Jack Dorsey, Twitter’s ex-boss and current CEO of payments company Block (formerly Square), is again on the offensive, criticizing ethereum (ETH) and other altcoins for being largely centralized and controlled by the interests and incentives of venture capitalists (VCs).
“I’m not anti ETH. I’m anti-centralized, VC-owned, single point of failure, and corporate controlled lies,” Dorsey, a well-known bitcoin (BTC) proponent, said in response to questions about what he sees as the problem with the world’s second largest crypto project and the broader space that has been dubbed ‘Web3’ by proponents.
He added: “If your goal is anti establishment, I promise you it isn’t ethereum. Don’t believe or trust me! Just look at the fundamentals.”
“I care only about decentralized, secure, private foundations without single points of failure. And I’m focused on that,” Dorsey said.
The tweets from Jack Dorsey late last night (US time) followed a feud a day earlier involving himself, venture capital firm Andreessen Horowitz (a16z) partner Chris Dixon, Tesla chief Elon Musk, as well as several leading members of both the Bitcoin and Ethereum communities.
This time, the same group of billionaires are at it again, while a16z co-founder Marc Andreessen observed the attacks on his firm from the sidelines, and instead appeared to respond by blocking Dorsey on Twitter.

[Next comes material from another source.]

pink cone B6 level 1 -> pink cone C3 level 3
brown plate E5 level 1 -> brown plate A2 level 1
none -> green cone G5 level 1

“I’m officially banned from web3,” Dorsey commented.
Not long after, members of the Bitcoin community offered ‘words of comfort’ to the former Twitter CEO, with the famous bitcoin bull and MicroStrategy CEO Michael Saylor saying that “this makes it all the easier to focus on bitcoin.”
“Same 🙁 Guess it’s back to work on Bitcoin,” commented Jack Mallers, founder and CEO of the popular bitcoin wallet Strike.

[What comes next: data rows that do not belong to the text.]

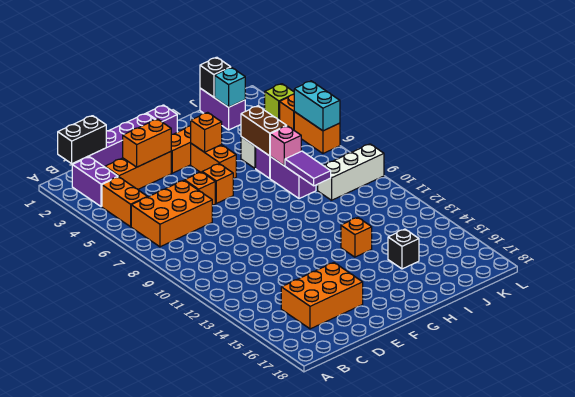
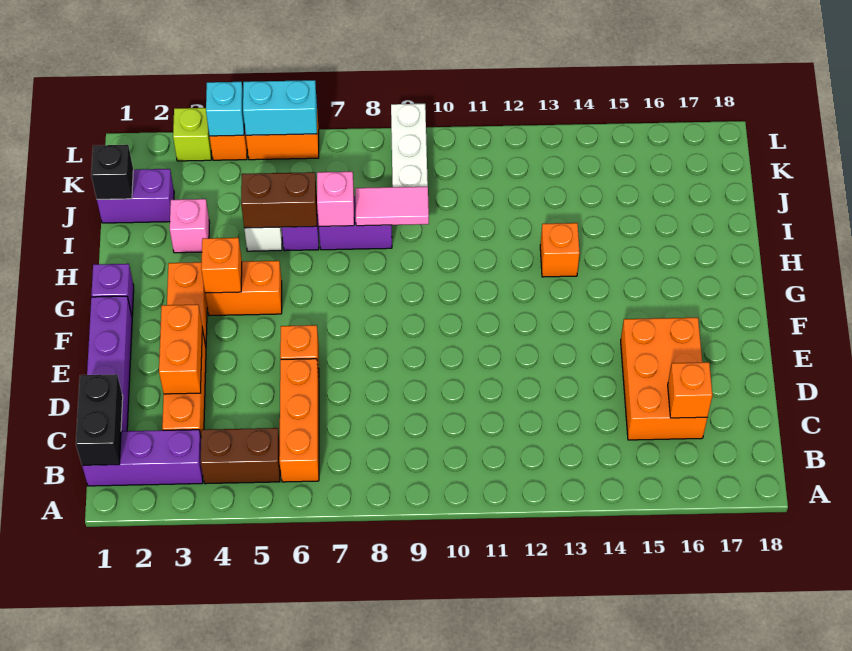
purple brick B2:B3 level 1 -> purple brick B1:B3 level 1
orange brick B4:B5 level 1 -> brown brick B4:B5 level 1
orange brick B6:D7 level 1 -> orange brick B6:D6 level 1
orange brick F6 level 1 -> orange brick C16 level 2
none -> pink brick I3 level 1
purple tile I8:I9 level 2 -> pink tile I8:I9 level 2
black brick I15 level 1 -> none
cyan brick J2 level 2 -> cyan brick L4 level 2

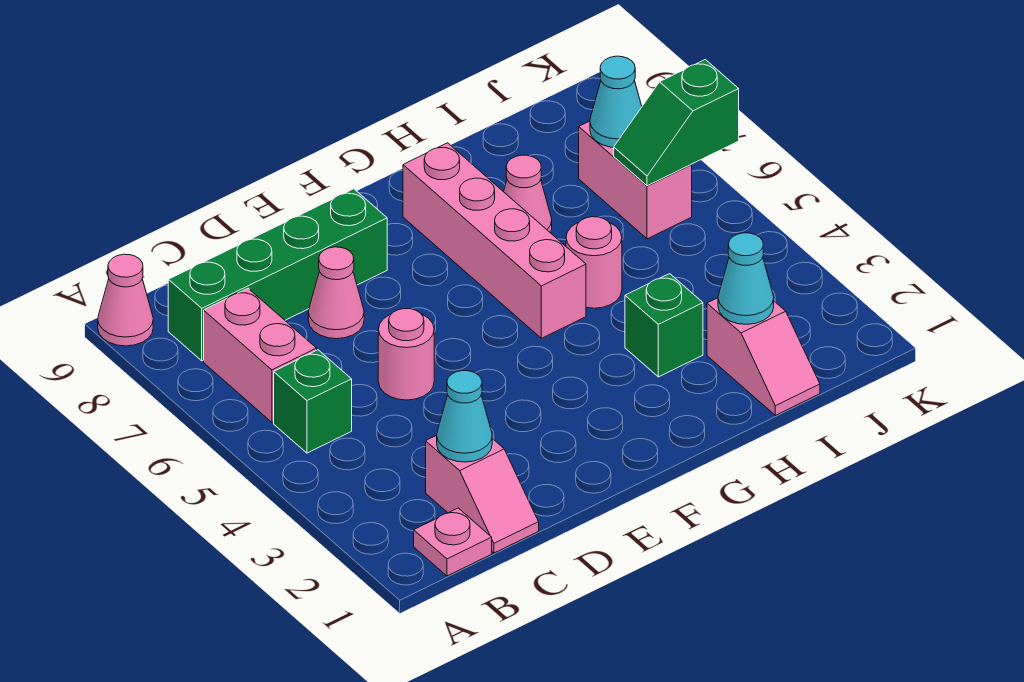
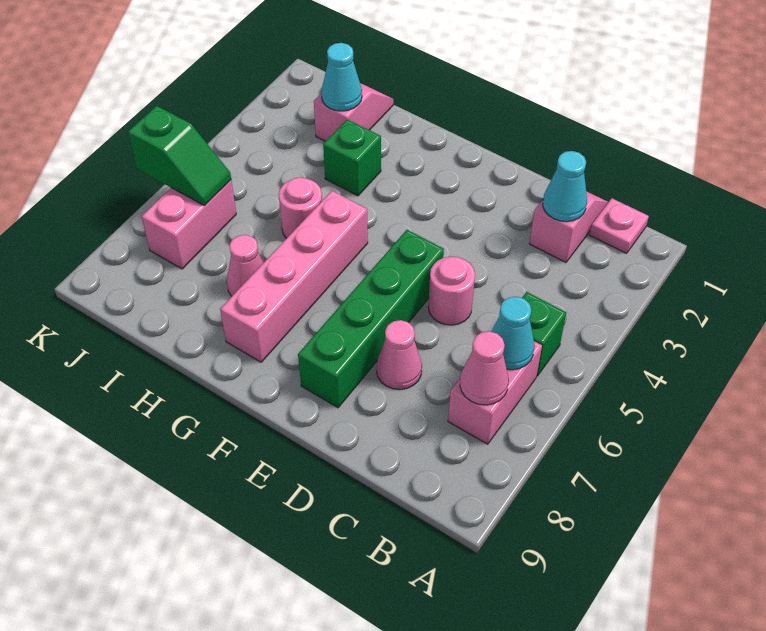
pink cone A9 level 1 -> pink cone B7 level 2
green brick B8:E8 level 1 -> green brick E5:E8 level 1
cyan cone J7 level 2 -> cyan cone B6 level 2

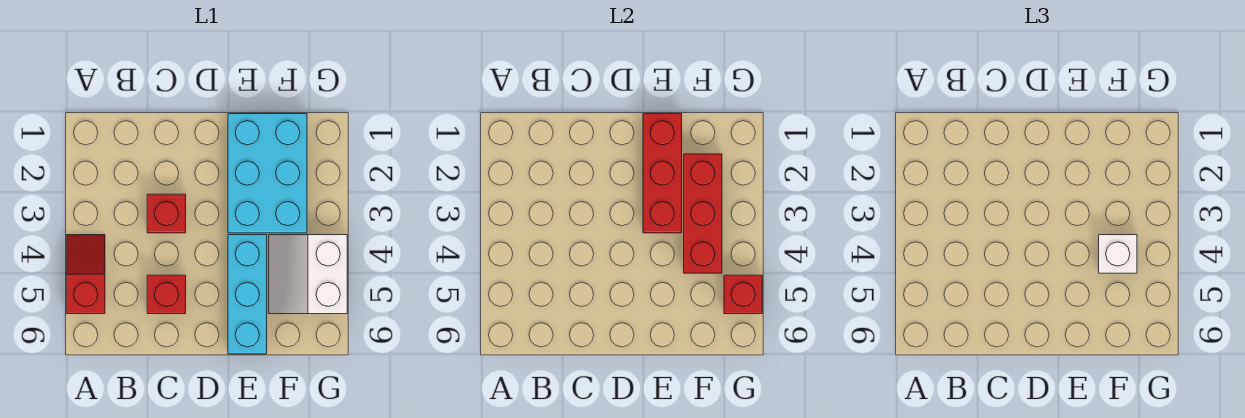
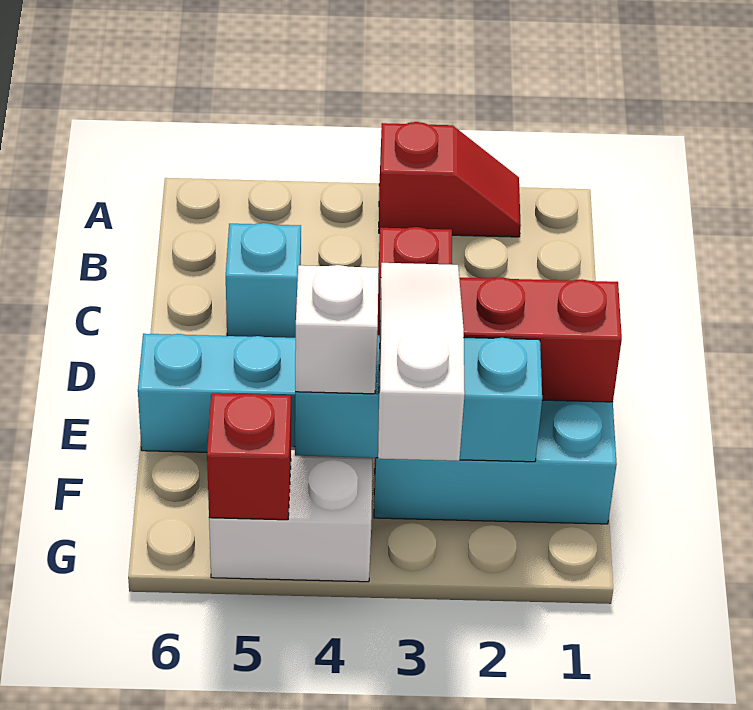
red slope A4:A5 level 1 top 5 -> red slope A2:A3 level 1 top 3
red brick C5 level 1 -> cyan brick C5 level 1
none -> white slope E3:G3 level 3 top G
red brick F2:F4 level 2 -> cyan brick F2:F4 level 2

The Twitter battle over what is decentralized and what is “VC-owned” is also raising eyebrows outside of the Cryptoverse, with mainstream outlets ranging from the New York Times to Bloomberg all giving coverage.

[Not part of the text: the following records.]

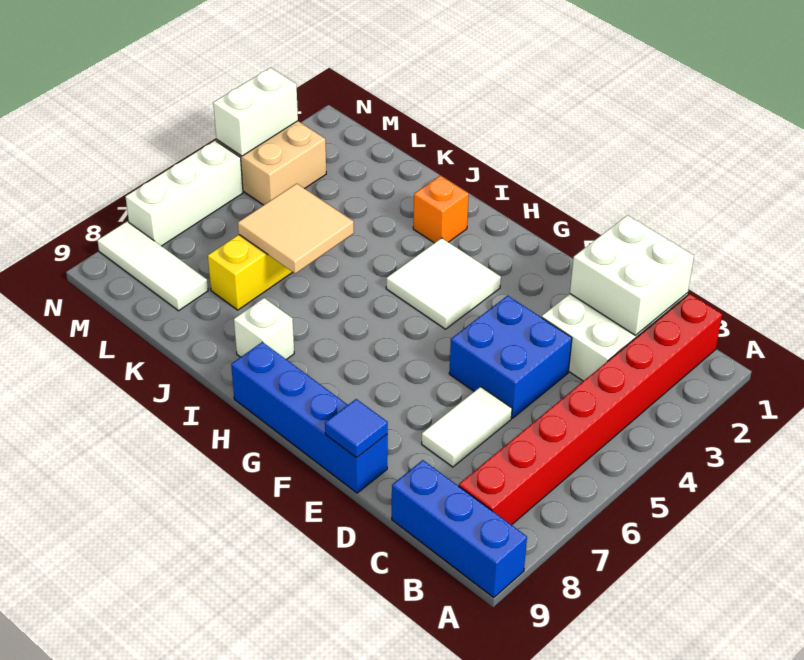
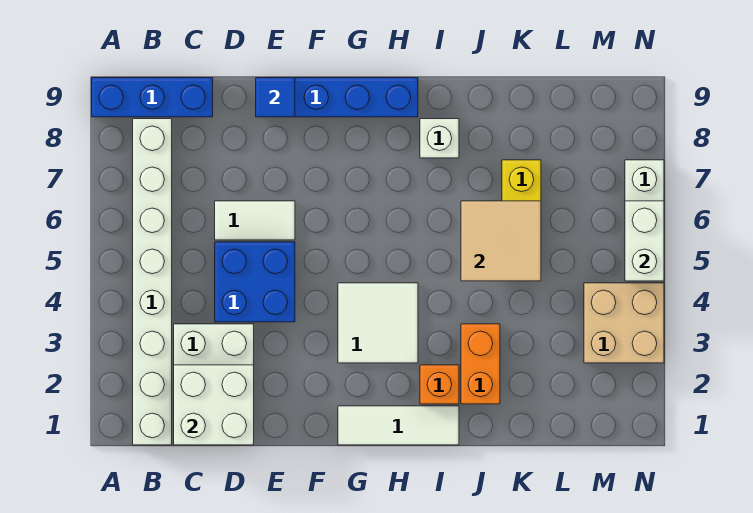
red brick B1:B8 level 1 -> white brick B1:B8 level 1
white tile D6:D7 level 1 -> white tile D6:E6 level 1
none -> orange brick J2:J3 level 1
white tile L8:N8 level 1 -> white tile G1:I1 level 1
white brick N3:N4 level 2 -> white brick N5:N6 level 2

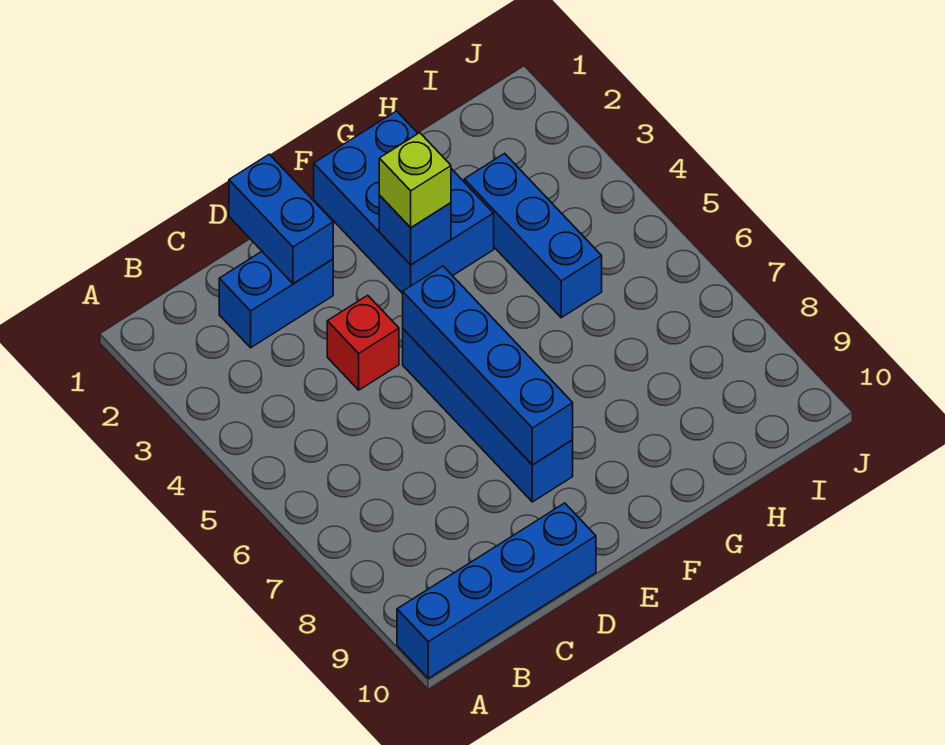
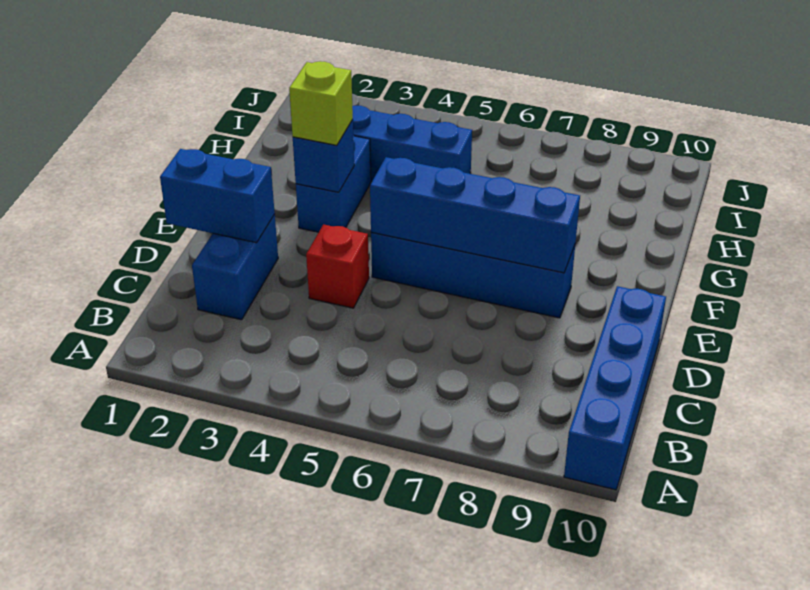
blue brick F1:G3 level 1 -> blue brick F3:G3 level 1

The Twitter feud exposes “a deep internal rift over the direction of crypto” between bitcoin evangelists and some of the crypto industry’s “deepest-pocketed backers,” the New York Times noted in their coverage.
Meanwhile, some industry leaders from the world of crypto also took the opportunity to remind people that venture capital is not a prerequisite in order to successfully launch a Web3 project.
“If you are a founder starting on your journey to help build Web3, remember this: You don’t need VC money,” Crypto.com founder Kris Marszalek wrote. He added that although it is “a harder route,” it is one that “doesn’t require you to sell your soul.”